Oil Claws Back Some Losses on Prolonged Libyan Export Crisis
(Bloomberg) -- Oil erased some earlier declines as concern mounted about supply disruptions in Libya and Iraq despite ample output from other major producers.
Futures trimmed losses to settle little changed near $58 a barrel in New York on Tuesday. The Libyan port crisis that strangled exports from North Africa’s biggest oil supplier extended into a fourth day. Meanwhile, spreading unrest in Iraq threatened shipments from OPEC’s No. 2 producer.
The Libyan disruption is significant because “there is a lot demand for light, sweet crude” among refiners working to comply with stricter fuel rules, said Phil Flynn, an analyst at Price Futures Group Inc.
Oil prices also were pressured as a deadly virus from China spread to the U.S.
“There’s obviously a lot of concern with this virus in China,” said Josh Graves, senior market strategist at RJ O’Brien & Associates LLC.
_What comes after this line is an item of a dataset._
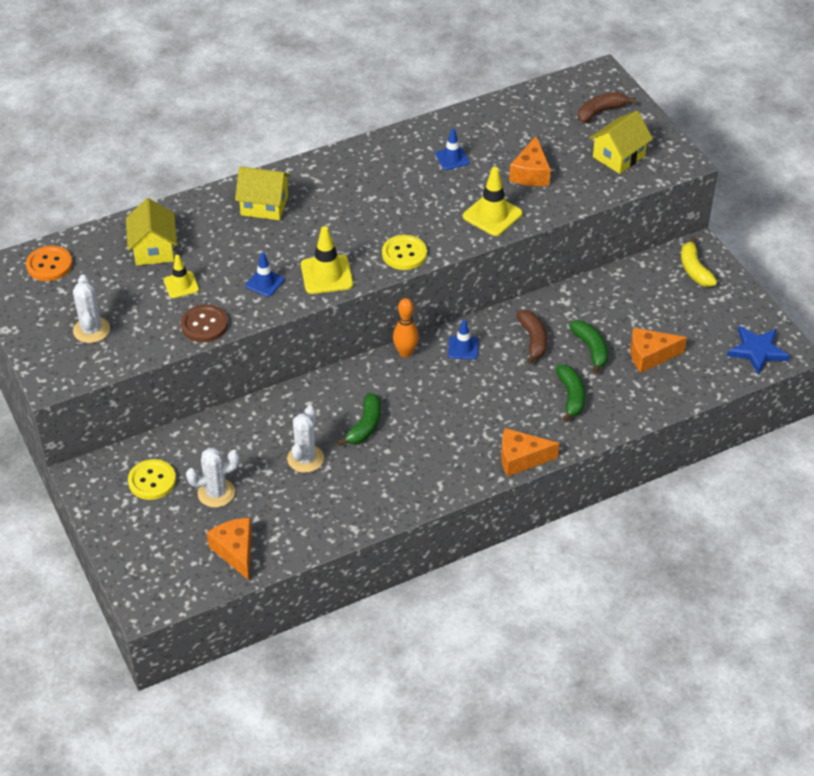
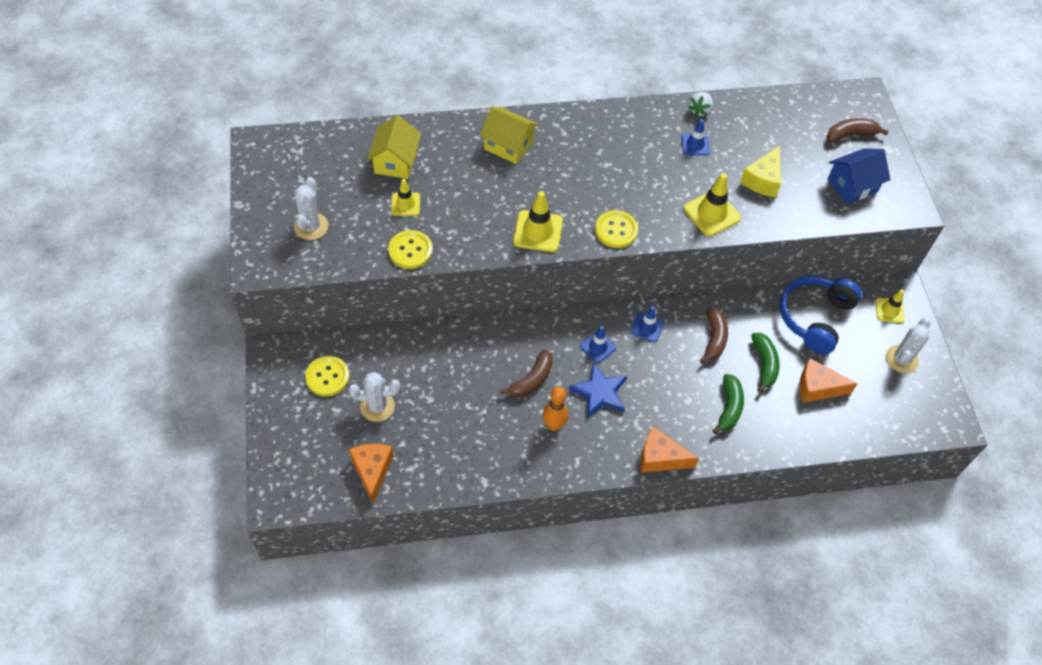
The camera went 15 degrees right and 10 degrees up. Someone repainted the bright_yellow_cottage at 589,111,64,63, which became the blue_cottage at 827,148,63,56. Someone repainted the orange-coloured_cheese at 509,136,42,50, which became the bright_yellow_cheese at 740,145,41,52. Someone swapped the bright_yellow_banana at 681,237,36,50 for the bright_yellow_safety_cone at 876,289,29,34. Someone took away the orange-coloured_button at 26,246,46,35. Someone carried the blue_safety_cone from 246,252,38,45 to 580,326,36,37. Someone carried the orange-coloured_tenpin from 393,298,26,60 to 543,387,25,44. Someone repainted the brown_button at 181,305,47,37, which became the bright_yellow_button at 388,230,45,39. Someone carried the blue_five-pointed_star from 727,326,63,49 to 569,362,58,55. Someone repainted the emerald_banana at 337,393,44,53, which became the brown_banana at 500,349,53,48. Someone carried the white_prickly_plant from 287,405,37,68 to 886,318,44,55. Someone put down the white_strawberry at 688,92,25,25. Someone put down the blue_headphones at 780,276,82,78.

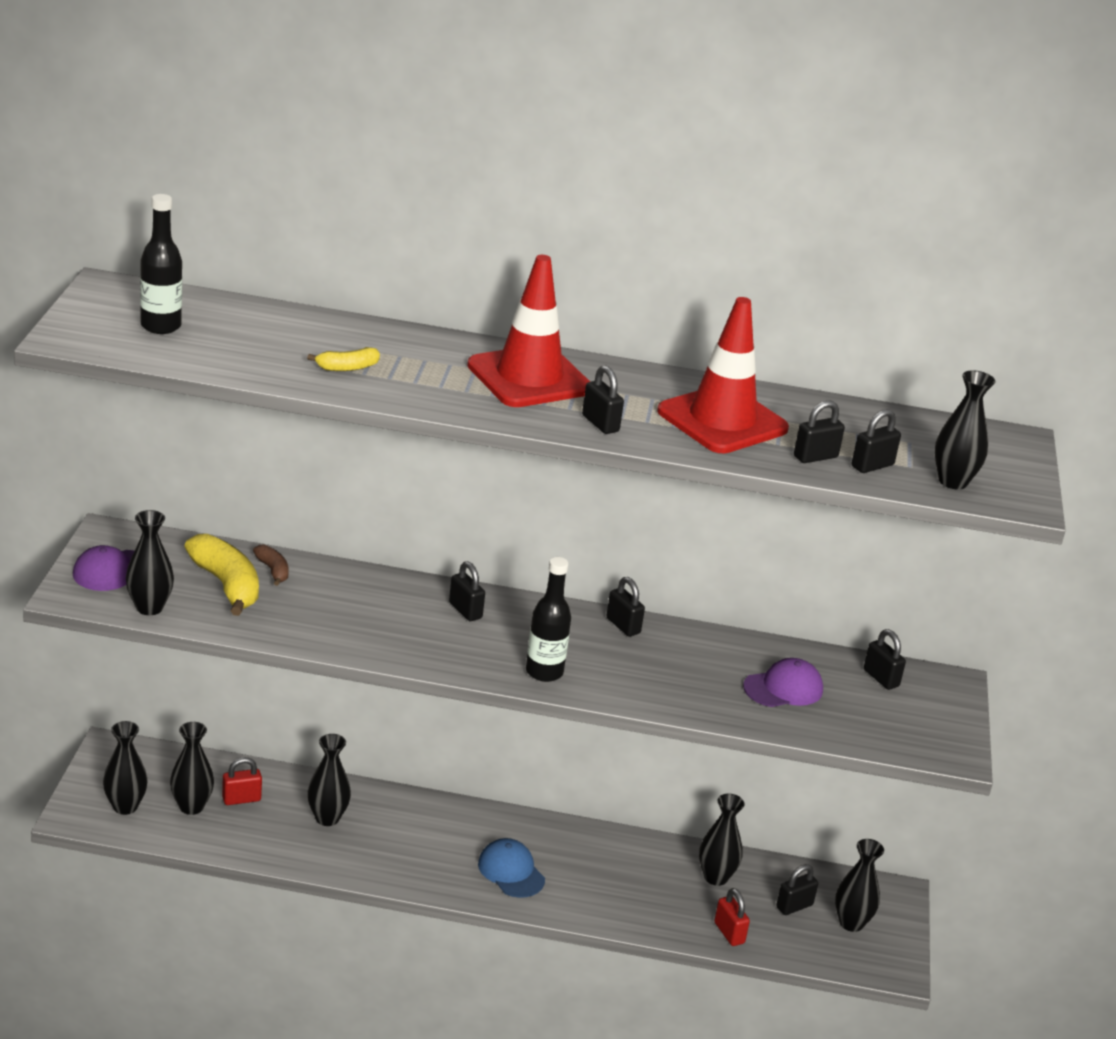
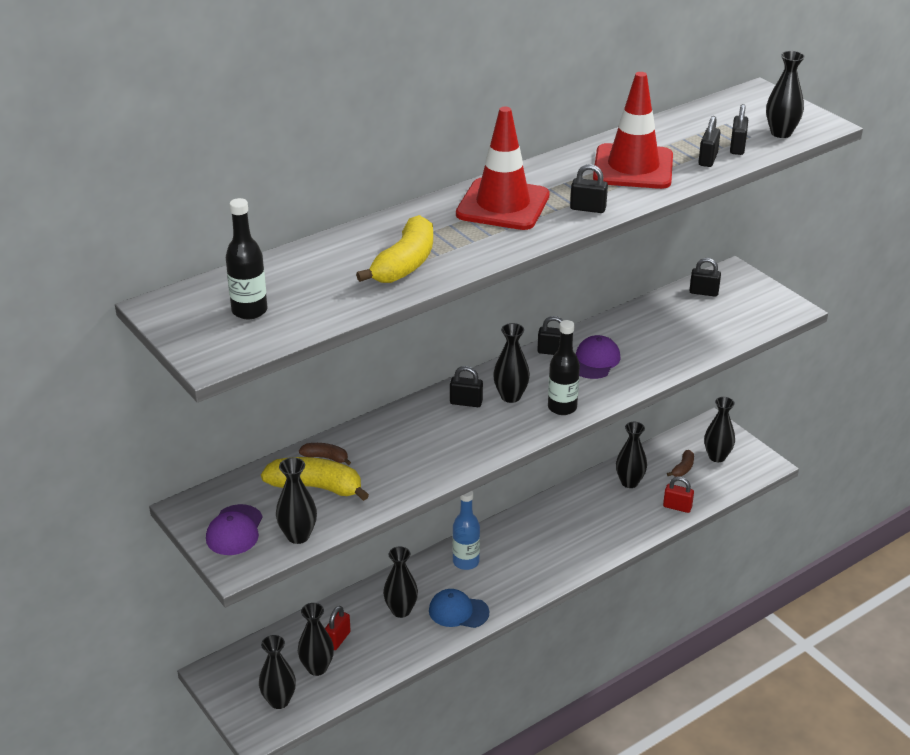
The camera went 40 degrees left and 5 degrees up. Someone scaled the bright_yellow_banana at 307,347,73,24 by 1.96. Someone carried the violet_cap from 743,658,80,49 to 576,335,45,44. Someone carried the blue_cap from 478,838,67,60 to 429,589,60,39. Someone swapped the black_small_lock at 776,864,42,51 for the brown_banana at 667,450,27,27. Someone put down the black_flower_vase at 493,323,37,80. Someone put down the blue_flask at 453,491,27,79.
QuickTake: What’s Behind Nine Years of Turmoil in Libya
West Texas Intermediate futures for February declined 20 cents to settle at $58.34 a barrel on the New York Mercantile Exchange. The contract expires Tuesday.
Brent crude for March settlement dropped 61 cents to $64.59 on the ICE Futures Europe exchange in London.
Libyan militia leader Khalifa Haftar has blocked ports in a show of defiance after world leaders failed to persuade him to sign a peace deal. In Iraq, protests halted production at one oil field and rockets reportedly hit the Green Zone in Baghdad after a weekend of unrest.